In his work “Tomer Devorah,” Rabbi Moses Cordovero (the Ramak) describes how one should go about resembling God’s thirteen attributes (enumerated in Micah 7). The first attribute he mentions is, “The fact that the Almighty is an insulted King, who suffers insults.” People use the vitality God grants them to rebel against His will, yet despite this immense insult, God continues to vitalize them even as they are sinning. This, states the Ramak, is the extent to which we too should humbly bear insults.
So, on the one hand, we need to adopt a stately stance that transmits fear to our enemies, but on the other, it is a positive attribute to be humble and lowly, long-suffering and submissive to the furthest extreme.
Essential majesty
The integration of stateliness with humility is most fully expressed at the communal level. Our upright stance is not meant to express the individual pride that each of us may harbor about him or herself. The blessing is that the Jewish people as one unit should stand erect, without feeling ashamed to act as Jews to whom God gave the Torah and the land of Israel.
On a more profound level, the word “holy” implies “separation.” A holy entity is one that is totally separate from mundane reality. Holiness has the quality of “essential majesty” (רוממות עצמית), as taught in Chassidut. Anything that is referred to as “holy” (קדוש), e.g. “A holy nation,” is majestic by definition. The realization of that majesty is in our upright stance, and that is the revelation of God’s Name upon us.
Only those who have “essential majesty” can bear insults to the greatest extent, because they have no need for any external confirmation. By being rectified and holy, the governing regime does not feel a need to trample on others in order to sense its majesty; in fact it does not even have any need to elevate itself at all, since it is majestic in and of itself.
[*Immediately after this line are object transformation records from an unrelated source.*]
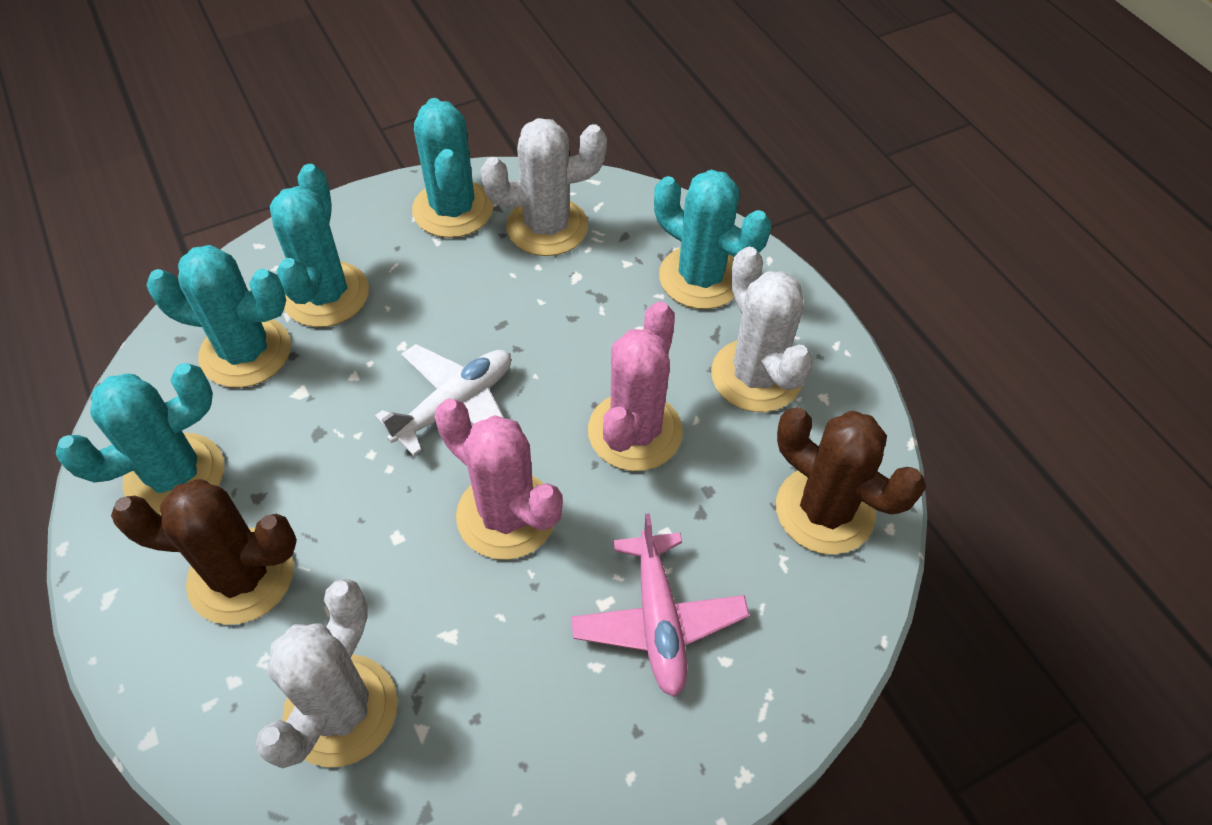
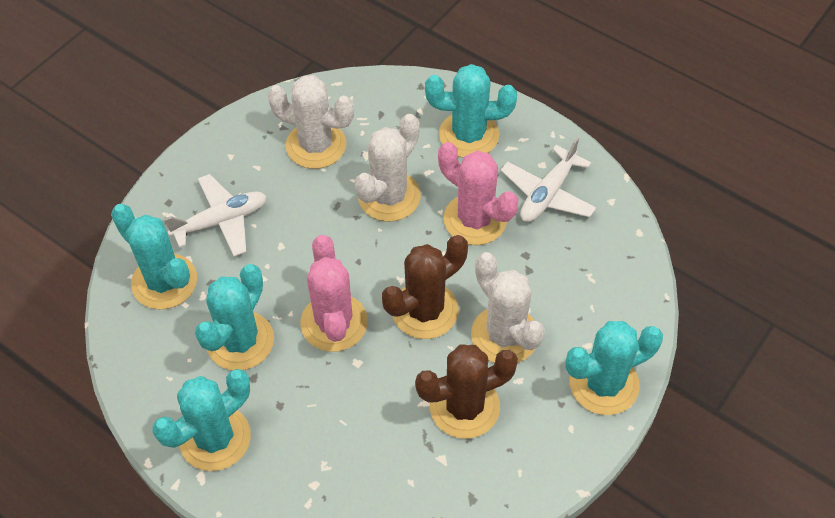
pink plane: 1 -> 0
white plane: 1 -> 2

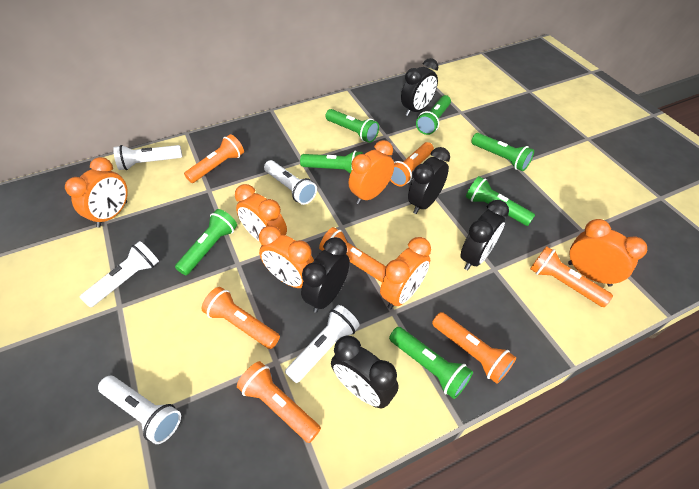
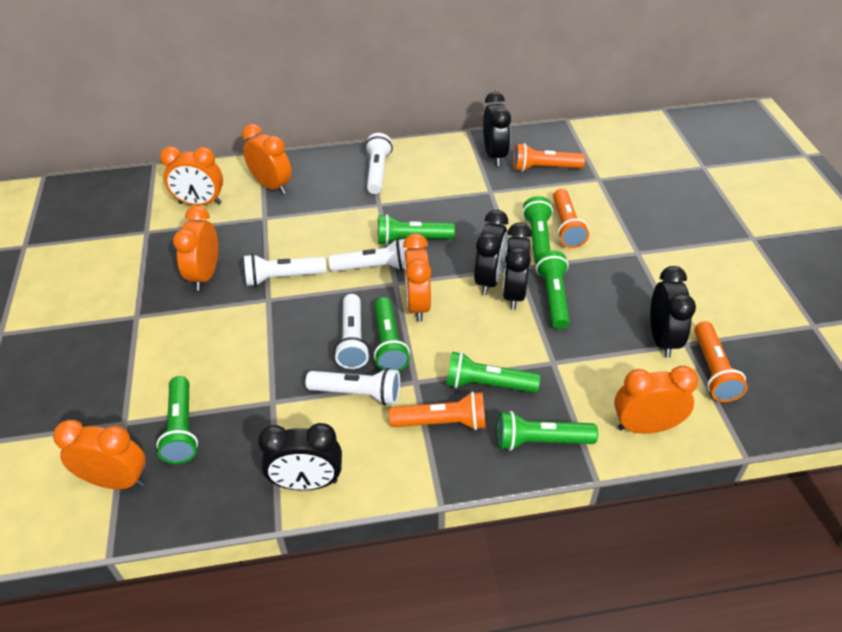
orange flashlight: 7 -> 4

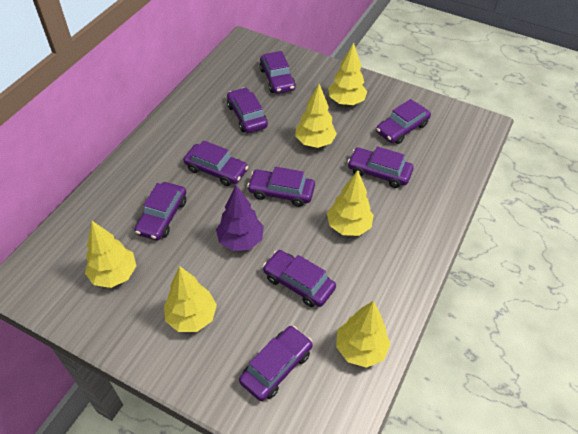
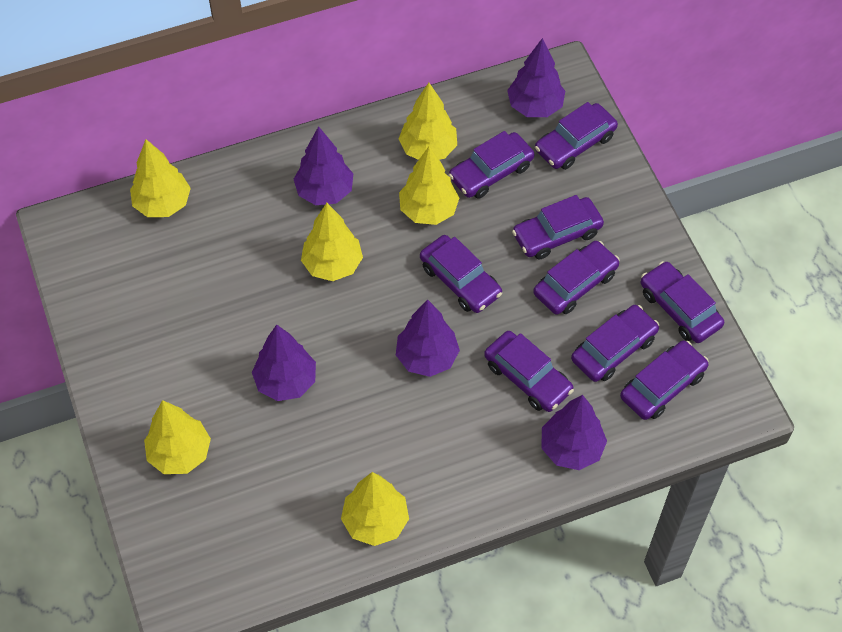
purple tree: 1 -> 5

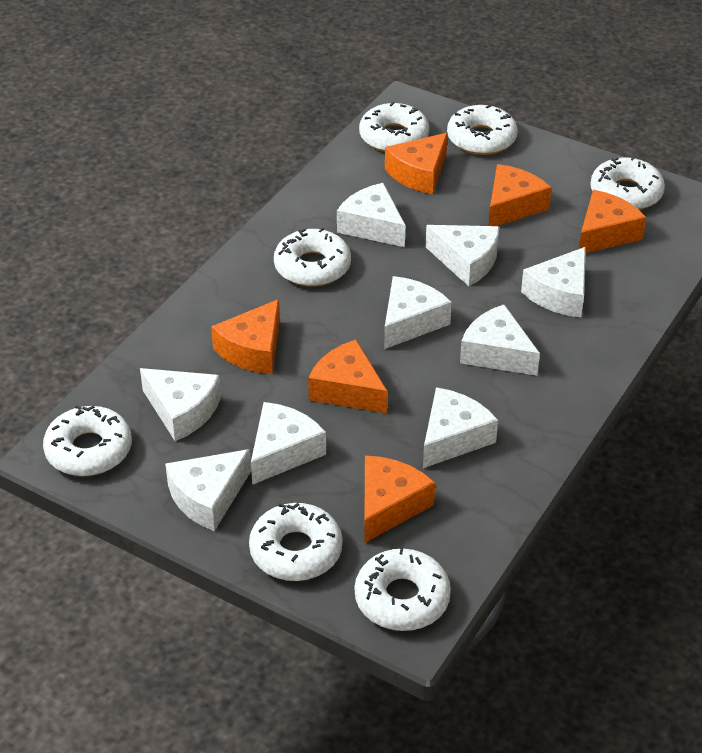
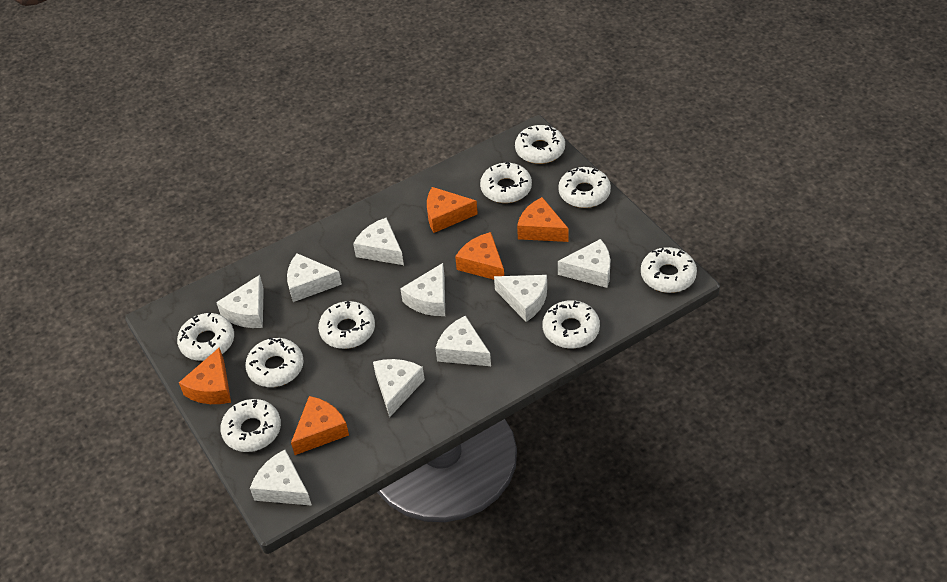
orange cheese: 6 -> 5
white donut: 7 -> 9

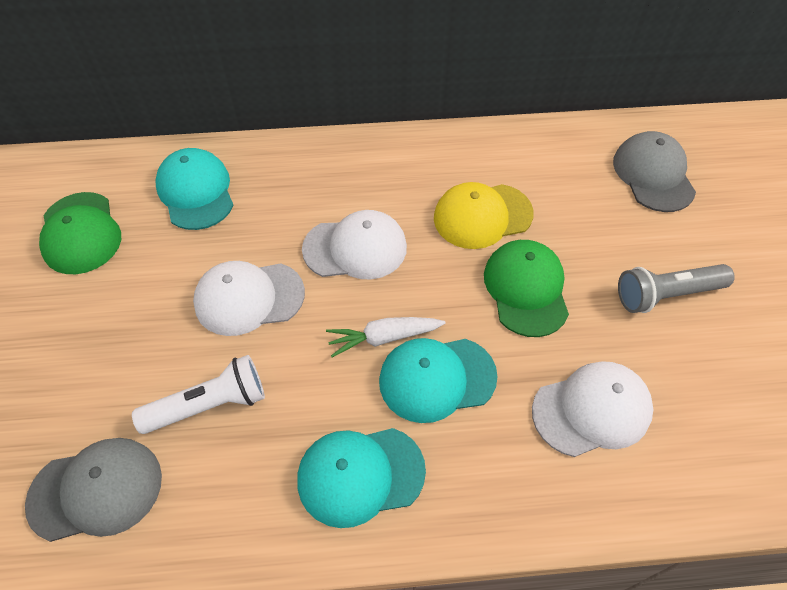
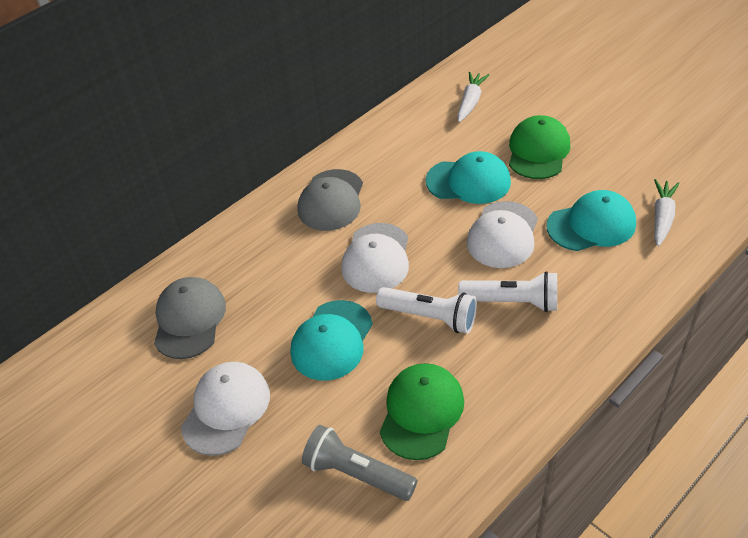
white carrot: 1 -> 2
white flashlight: 1 -> 2
yellow cap: 1 -> 0

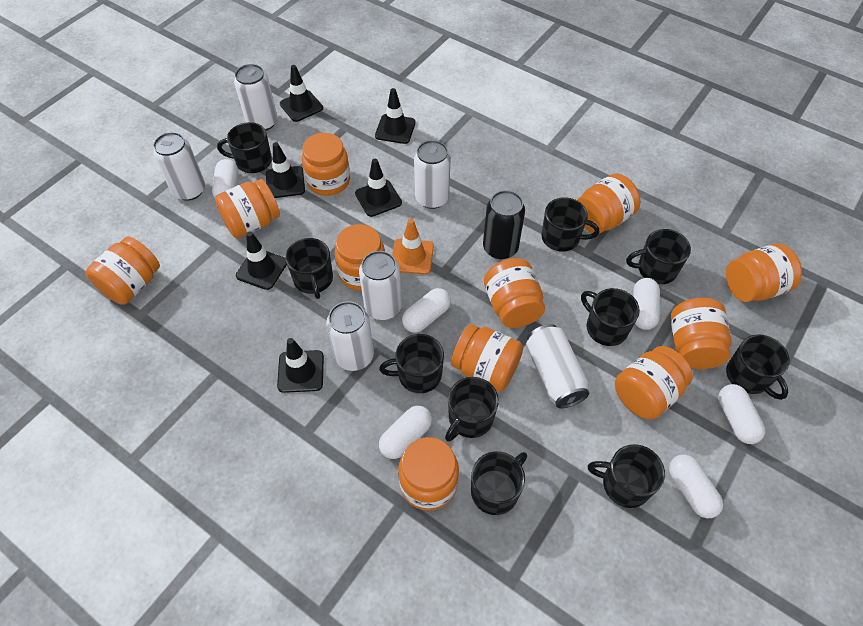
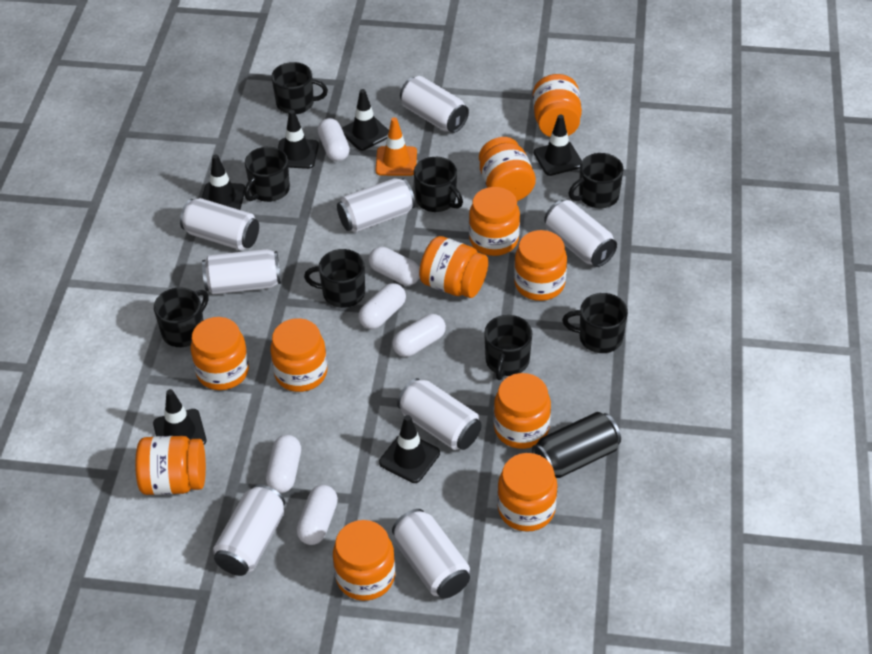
black mug: 10 -> 8
white can: 6 -> 8

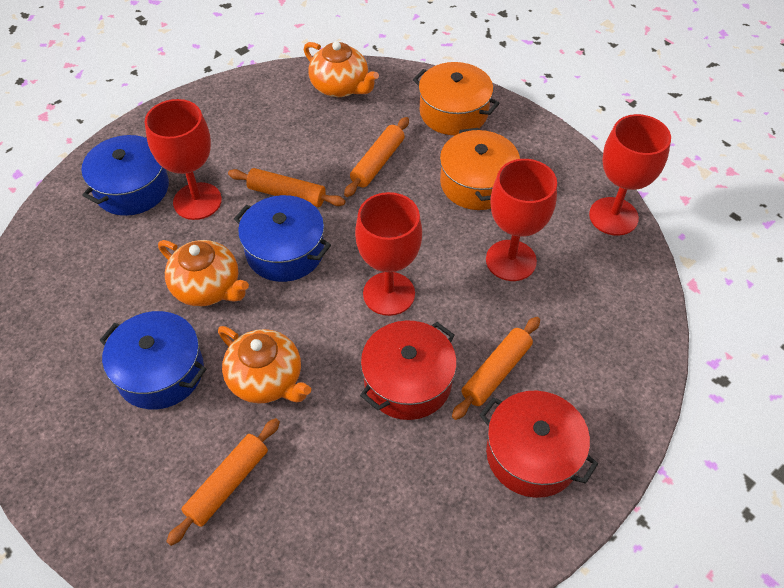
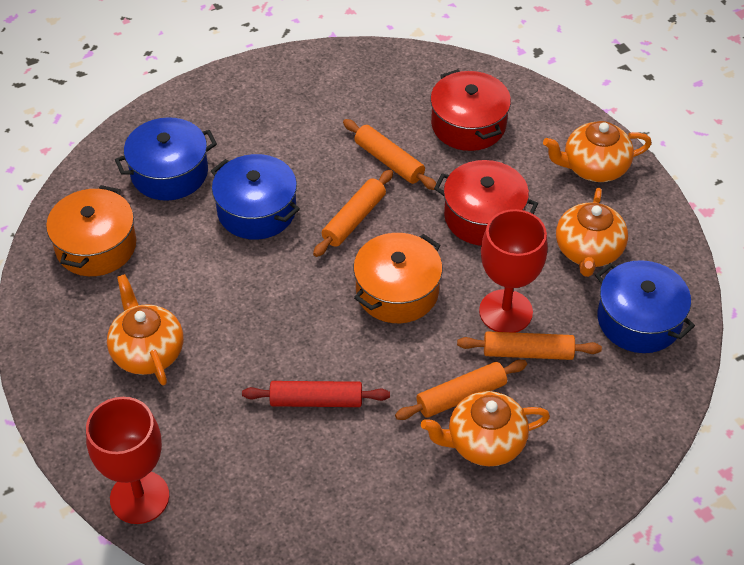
orange teapot: 3 -> 4
red goblet: 4 -> 2
red rolling pin: 0 -> 1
Only an unholy and unrectified ruler, such as the seven kings of the World of Chaos, feels a need to elevate himself at someone else’s expense. Such a ruler cannot bear anyone else rearing their heads and senses that everyone is a threat to his sovereignty.
The Almighty is “Elevated and Holy” and He in particular can reside with “the downtrodden and low-spirited.” He is the most patient and tolerant. As the sages say, “Wherever you find the Almighty’s greatness, there you will find His humility.” Similarly, when the Jewish people are granted control they continue to cling to God’s attributes, walking in His ways, and their essential majesty is never diminished even as they remain “compassionate, shy and acting with loving-kindness.”
Standing in awe
Now we can begin to understand the sense of awe that we should experience when standing before a king. When we say in our prayers during the Ten Days of Repentance, “The Holy King” (המלך הקדוש), we stand in awe, but this is the amazed awe of God’s essential majesty, not the fear we might experience when approached by someone who threatens to trample us. Just as we recognize God’s essential majesty, so the nations of the world will experience the essential majesty of the Jewish people, fulfilling the promise of the verse, “and they [the nations] shall fear you.” Obviously enemies of the Jewish people who wish us harm should be stricken with fear for their lives, but the essential sense of awe that is realized in the righteous nations comes from contemplating the walking wonder of the people of Israel, who on the one hand are “insulted but do not insult,” yet on the other hand, they contain a spark of essential majesty from the Almighty, the King of all Kings.